Liberales a conveniencia

Cuando el precio de la libertad disfrutada y exhibida como derecho propio por unos debe ser pagado íntegramente por otros, lo que entra en juego no es la libertad sino la desvergüenza.

Oradores de urgencia

Con una sonrisa de circunstancias se avino cuando desde la presidencia prácticamente se le conminó, como invitado de honor, a dirigirse al alumnado. Al oír de su presencia, numeroso público se había congregado en el paraninfo. Mientras él avanzaba vacilante por el pasillo central, todo el mundo se mantenía en sus asientos expectante y dispuesto a entregarse. Una vez frente al atril, en cuyo frontal se leía Tools for prompting to sudden speak y, en tipo menor XXXIII Curso sobre estrategias orales de emergencia, pronunció este escueto, brillante y esclarecedor discurso: «Estimados alumnos, quisiera aprovechar esta repentina petición de nuestros organizadores para remarcar algunos de los principios básicos por los que el orador debe guiarse en caso de emergencia. Empiezo por subrayar: en cualquier circunstancia hay dos directrices de la mayor importancia que cualquiera de nosotros debería de tener muy en cuenta, al punto de interiorizarlas como auténticas reglas de oro.

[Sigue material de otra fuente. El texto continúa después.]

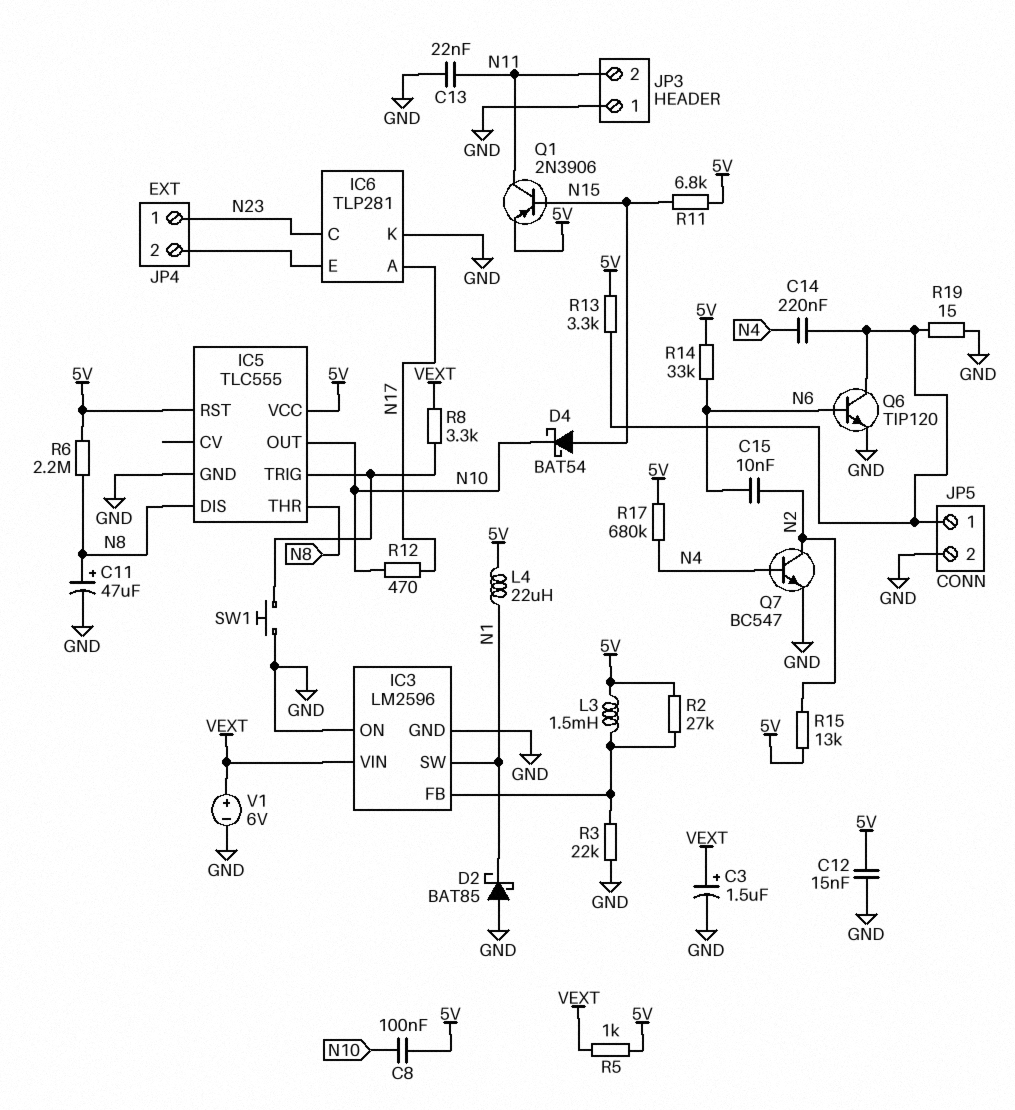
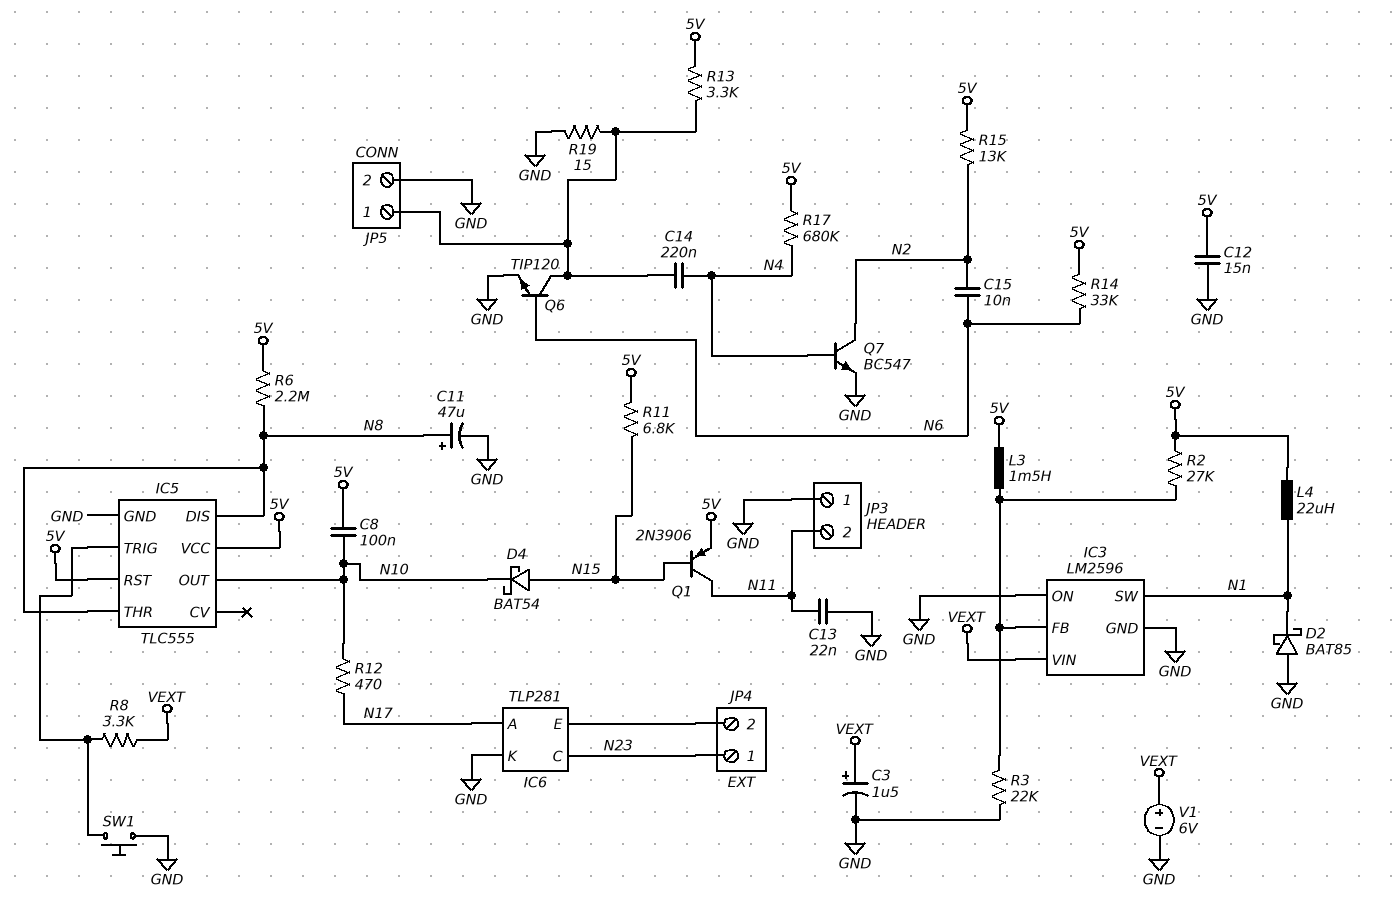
R5: 1k (5V, VEXT) -> none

Lo más chocante de todo es que de la primera nadie habla y la segunda todos sin excepción tienden a menospreciarla y olvidarla. Comprenderéis que en el caso de la primera no debo ser yo quien la haga pública, pues no se me ha autorizado a ello, y en el caso de la segunda, que siempre he considerado y mantenido como mi divisa personal, perdonad, pero ahora mismo se me ha ido el santo al cielo y no la retengo. Confirmo, de todos modos, no sólo su enorme importancia, sino que son dos y que además son directrices que nos conciernen muy directamente y deberían servirnos de permanente guía en la profesión. Convendría, vuelvo a insistir, que como oradores improvisados tuviéramos estas dos sencillas reglas en todo momento presentes. Como creo que ha quedado suficientemente claro y no quisiera aburrir repitiendo trivialidades, eso es todo. Espero que esta alocución, en la que he intentado además ser breve, os haya sido útil y que humildemente pueda servir como oportuno colofón a este interesantísimo curso». Ovación cerrada, clamorosa; algunos aullidos y tímidos pitos.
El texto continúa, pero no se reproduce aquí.